Abstract
Erythroferrone (ERFE) is an erythroblast-derived regulator of iron metabolism, and its production increases during stress erythropoiesis. ERFE decreases expression of the iron-regulatory hormone hepcidin to enhance iron availability for erythropoiesis 1. Pregnancy requires a substantial increase in iron availability to sustain a dramatic increase in maternal RBC volume and support fetal development. Whether maternal or fetal ERFE plays a role in regulating iron homeostasis during pregnancy is unknown. In humans, maternal ERFE concentrations were elevated in anemic pregnancies at mid gestation and delivery 2. To define the role of ERFE during iron-replete or iron-deficient pregnancy, we utilized Erfe transgenic (ETg) 3 and Erfe knockout (EKO) 1 mice. Maternal iron status of ETg, WT and EKO mice was altered by placing animals on adequate iron (100ppm) or low iron (4ppm) diet 2 weeks prior to and throughout pregnancy. ETg and WT dams were mated with WT sires to generate ETg and WT embryos while EKO dams were mated with EKO sires to generate EKO embryos. Analysis was performed at embryonic day 18.5.

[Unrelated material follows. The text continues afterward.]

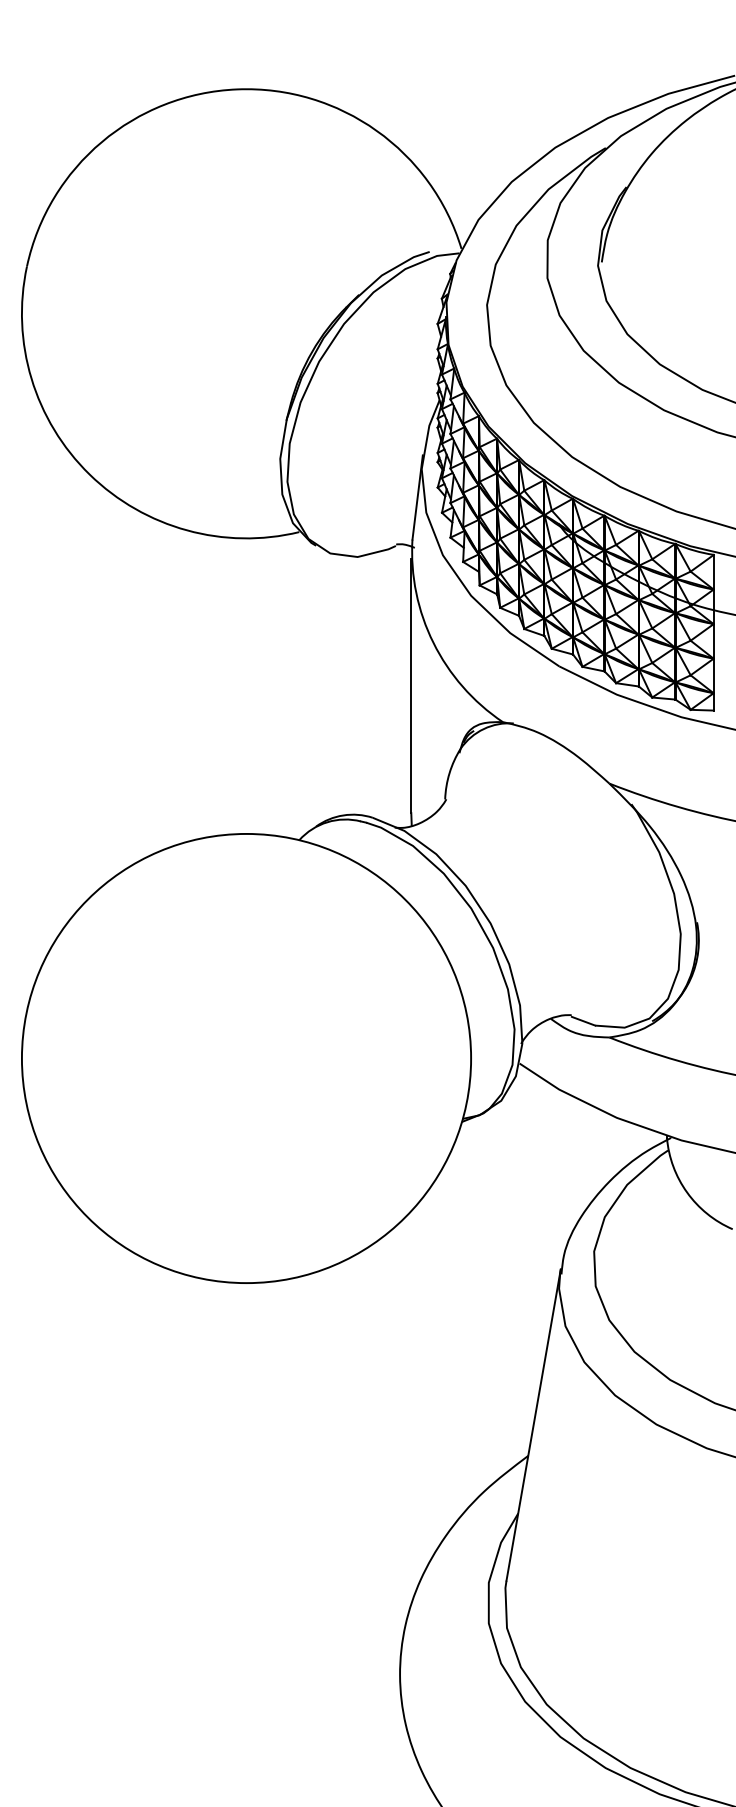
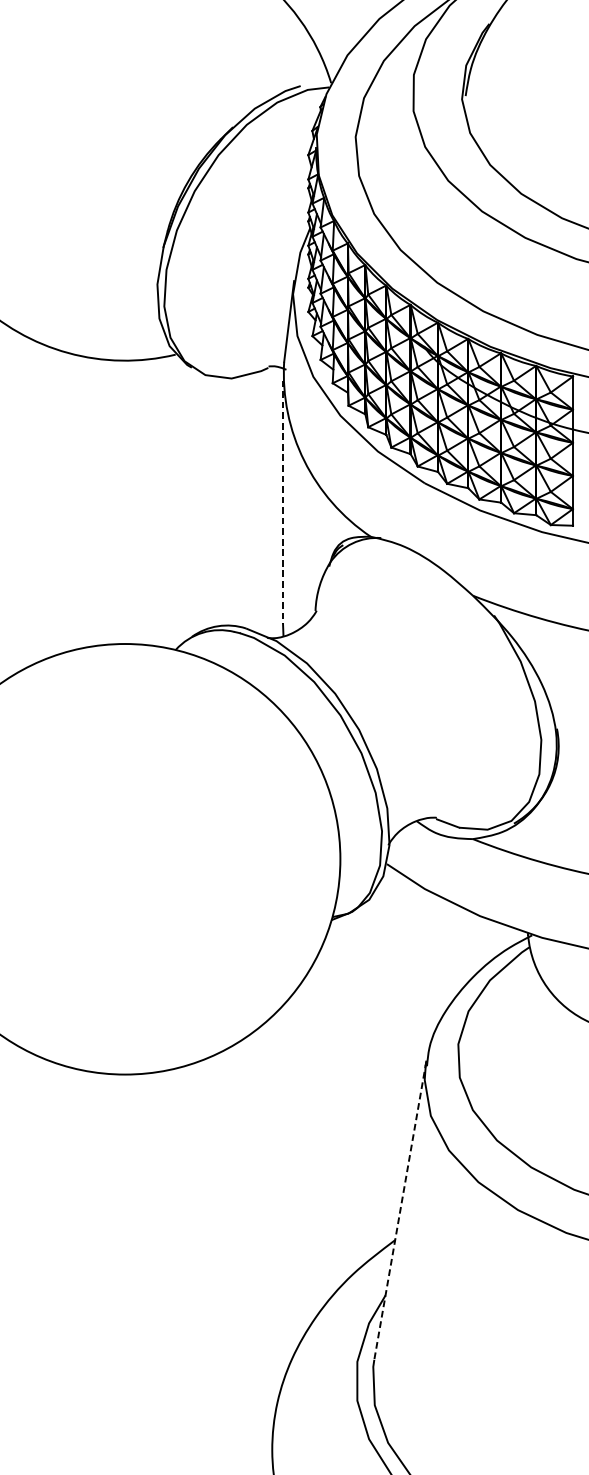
line: (411, 686) -> (283, 502), solid -> dashed
line: (533, 1425) -> (400, 1211), solid -> dashed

To examine the effect of pregnancy on ERFE expression, we compared non-pregnant females to WT dams at E18.5. Serum ERFE was mildly elevated from 0.01 to 0.2 ng/mL in iron-replete dams, but substantially elevated from 0.01 to 3.1 ng/mL in iron-deficient dams, similarly to human pregnancy 2.
We next assessed iron and hematological parameters in pregnant dams with different Erfe genotypes. Under iron-replete conditions, all three groups had similar serum hepcidin, serum iron and hemoglobin concentrations, but ETg dams had 3-fold higher liver iron than WT and EKO dams, presumably because they are mildly iron-overloaded before pregnancy. On iron-deficient diet, maternal hepcidin was decreased in all three genotypes but more so in ETg dams; however, all three Erfe genotypes had similarly depleted liver iron stores, hypoferremia and anemia. MCV was the only parameter that was decreased in EKO compared to WT dams under both iron conditions. Overall, maternal ERFE played a minor role in regulation of maternal erythropoiesis and iron homeostasis, with the lack of ERFE resulting in smaller RBCs but not anemia.
Among embryos, we observed a significant effect of Erfe genotype on embryo hepcidin. ETg embryos had significantly lower liver hepcidin compared to WT embryos under both iron-replete and iron-deficient conditions. Conversely, Erfe KO embryos had higher hepcidin compared to WTs under iron-deficient conditions, indicating that embryo ERFE regulates embryo hepcidin during pregnancy. Under iron-replete conditions however, all three embryo genotypes had similar hematologic parameters, and embryo liver iron was dependent on maternal iron levels, with both ETg and WT embryos from ETg dams having increased liver iron concentrations, indicating that embryo ERFE does not regulate placental iron transfer.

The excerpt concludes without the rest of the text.